According to the appellant's testimony, he said before the examining trial:
"I made a free, voluntary and signed statement. The statement was true then and is true now except that part about my pleading guilty."
He said he did not say he was guilty of making whisky; that he did not remember having said that. The written and signed statement made at the time of the examining trial was certified, and fortified in addition thereto by the testimony of the Justice of the Peace before whom it was made and two witnesses who signed it, who supported its authenticity and accuracy. In this state of the record it seems manifest that the court would not have been authorized to instruct the jury to disregard it. The most that could be contended upon behalf of the appellant would be that there was an issue of fact touching the voluntary nature of the confession. The confession was not alone relied upon. The evidence aside from the confession, would have warranted the jury in finding that the appellant was manufacturing whisky. There were found upon his premises many barrels of mash with which whisky could be made and stills adequate to make it. He testified that he had had the stills but two weeks and got them for the purpose of making whisky, but that he was arrested before he carried his intention into effect. He claimed that the whiskey which was found had been purchased by him and given to his wife. He also said that he had heard that there was good profit in selling whisky and that it was not a penitentiary offense to make and sell it. Ten days before his arrest he had set the mash and placed the stills where they were found; that he had eighteen or twenty 40-gallon barrels of mash. The evidence supports the finding of the jury that the appellant's efforts went beyond the point of preparation and that he had actually made whisky.
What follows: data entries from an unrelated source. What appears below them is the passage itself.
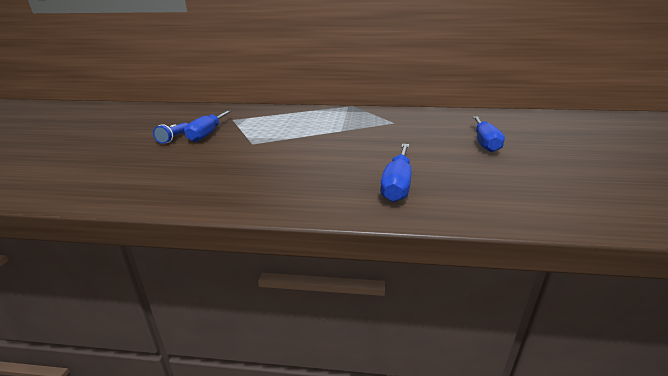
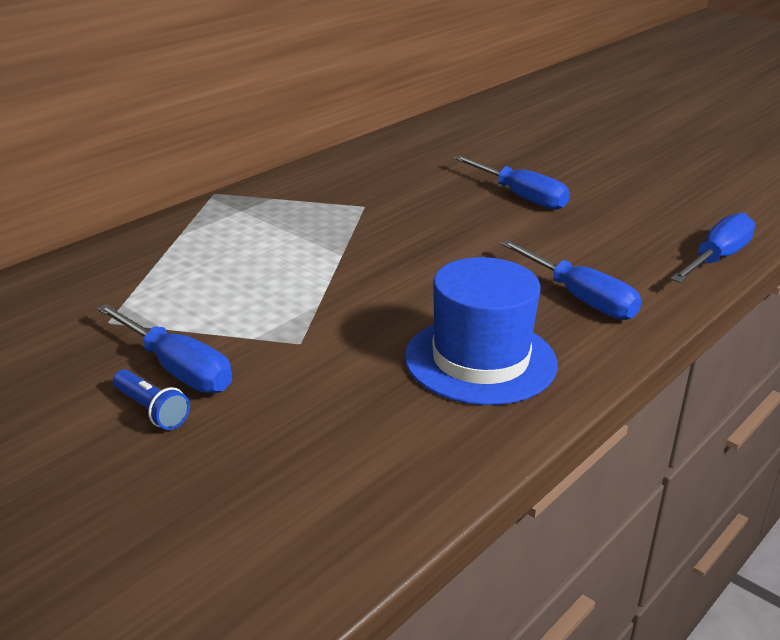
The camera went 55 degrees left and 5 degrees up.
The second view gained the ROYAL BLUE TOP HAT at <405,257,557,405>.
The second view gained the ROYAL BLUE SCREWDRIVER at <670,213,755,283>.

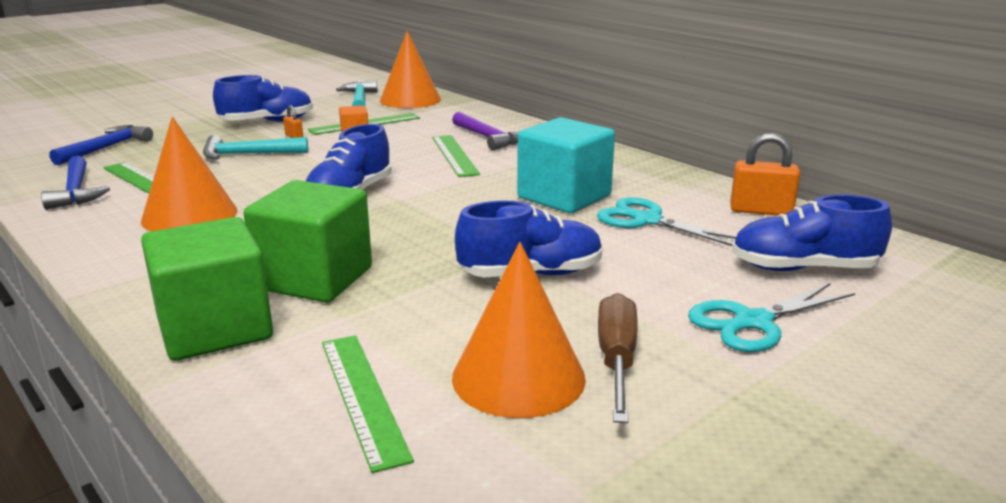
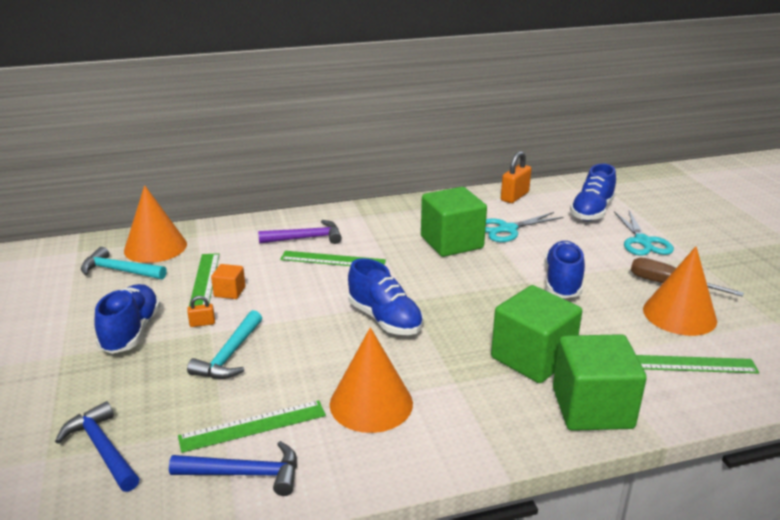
The camera went 65 degrees left and 5 degrees up.
What was the TURQUOISE CUBE at <517,117,615,213> turned into the GREEN CUBE at <421,187,487,257>.

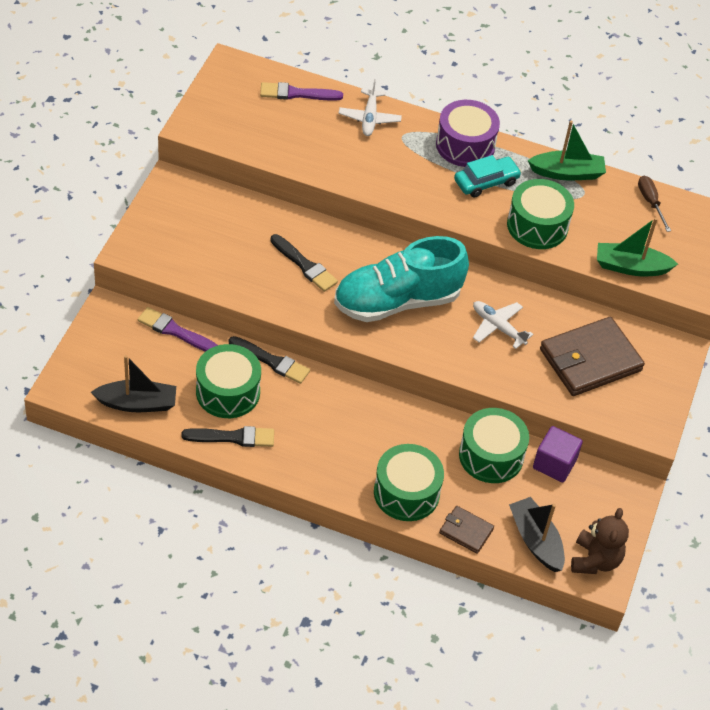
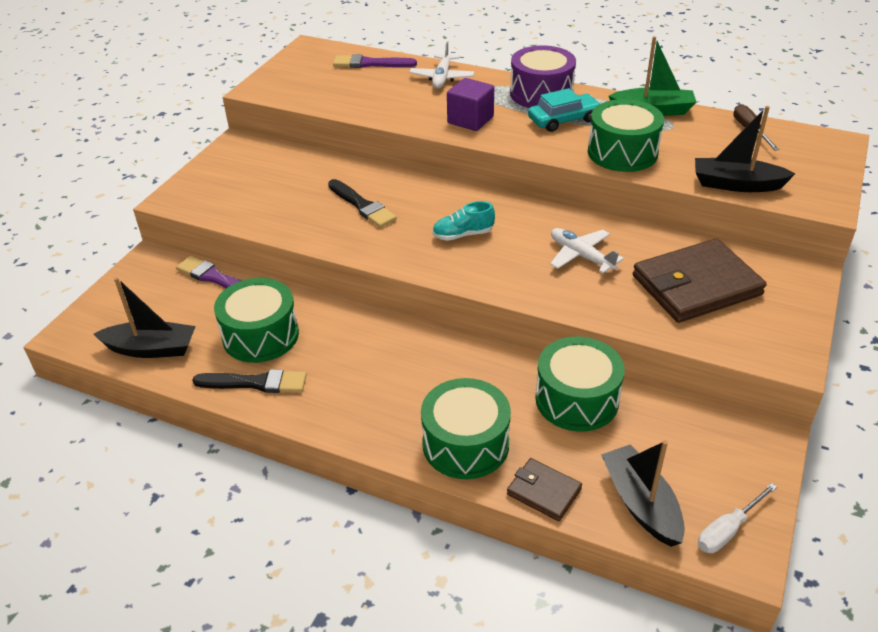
The camera went 10 degrees right and 10 degrees down.
The size of the TURQUOISE SHOE at <334,236,469,322> changed by a factor of 0.41.
The ROYAL PURPLE CUBE ended up elsewhere, having gone from <533,426,583,482> to <447,78,494,131>.
What was the GREEN SAILBOAT at <597,218,678,276> turned into the BLACK SAILBOAT at <695,106,795,192>.
Where the BROWN TEDDY BEAR stood at <571,508,629,574>, the SNOW-WHITE SCREWDRIVER came to stand at <698,483,777,553>.
The second view lost the BLACK BRUSH at <229,336,310,384>.

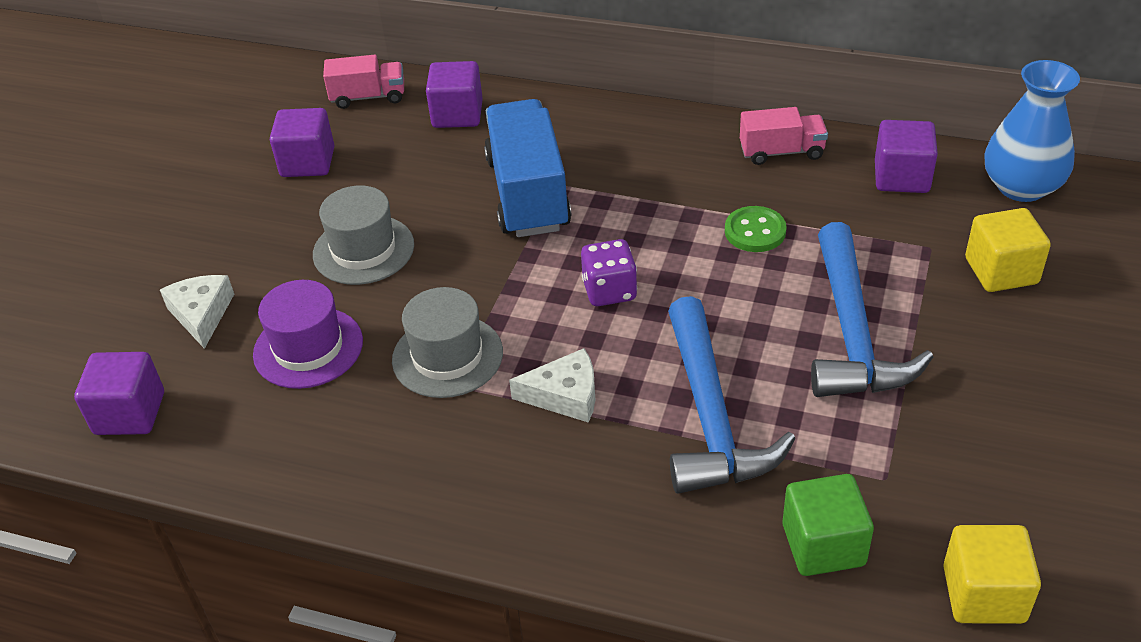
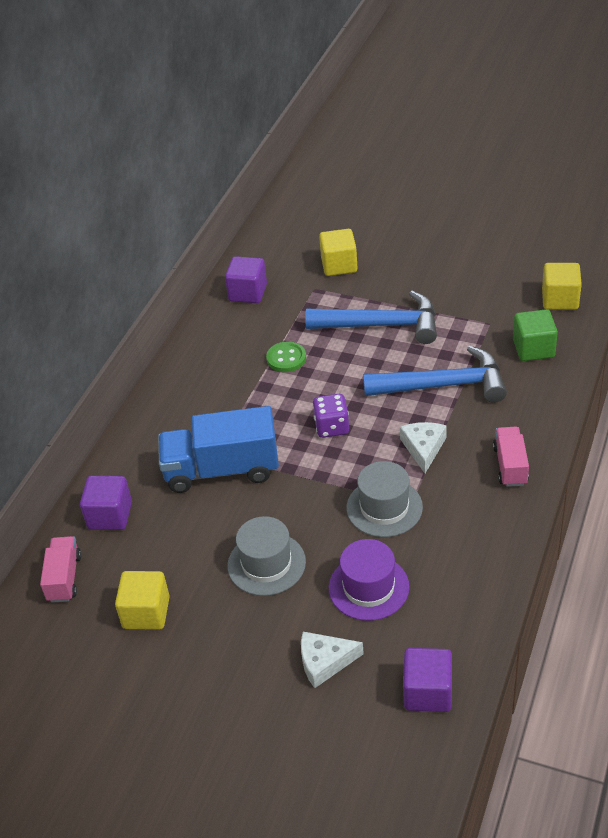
The camera went 85 degrees left and 0 degrees up.
What was the ROYAL PURPLE CUBE at <270,108,335,177> turned into the BRIGHT YELLOW CUBE at <115,571,170,630>.
The ROSE-PINK LORRY ended up elsewhere, having gone from <740,107,828,165> to <493,427,529,487>.
The second view lost the ROYAL BLUE TALL VASE at <985,60,1080,202>.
Finding no error, the judgment is affirmed.
Appellant insist in his motion that the corpus delicti is not established by the facts in the record. On his trial he admitted that he bought the stills found near his home and placed them where they were located. At his examining trial, after due warning in conformity with law, he signed a written statement in which he expressly said he was guilty of the charge and used the following language: "I am guilty of making whisky." In addition to finding the stills, the officers testified that same showed signs of use, — were smutty and had been on the fire; ashes and evidence of the existence of a fire at said place also were found; dog irons upon which the stills could have been supported were near by. Many barrels of mash and a bottle of whisky were also found. These facts amply establish the corpus delicti, — and the fact that on the trial appellant took the witness stand and testified that he bought the bottle of whisky mentioned from some unknown party in nowise affects the question. In homicide the corpus delicti consists in the establishment of a death by criminal agency, which being shown, the connection of the particular person therewith could be fixed by his own confession. In the case before us whisky was found, it being the manufactured product; ingredients and paraphernalia for such manufacture were also found, and the paraphernalia bore evidence of use manifestly for the purpose for which it was intended. The confession of the appellant amply connected him, as did also other facts in the case.
The motion for rehearing will be overruled.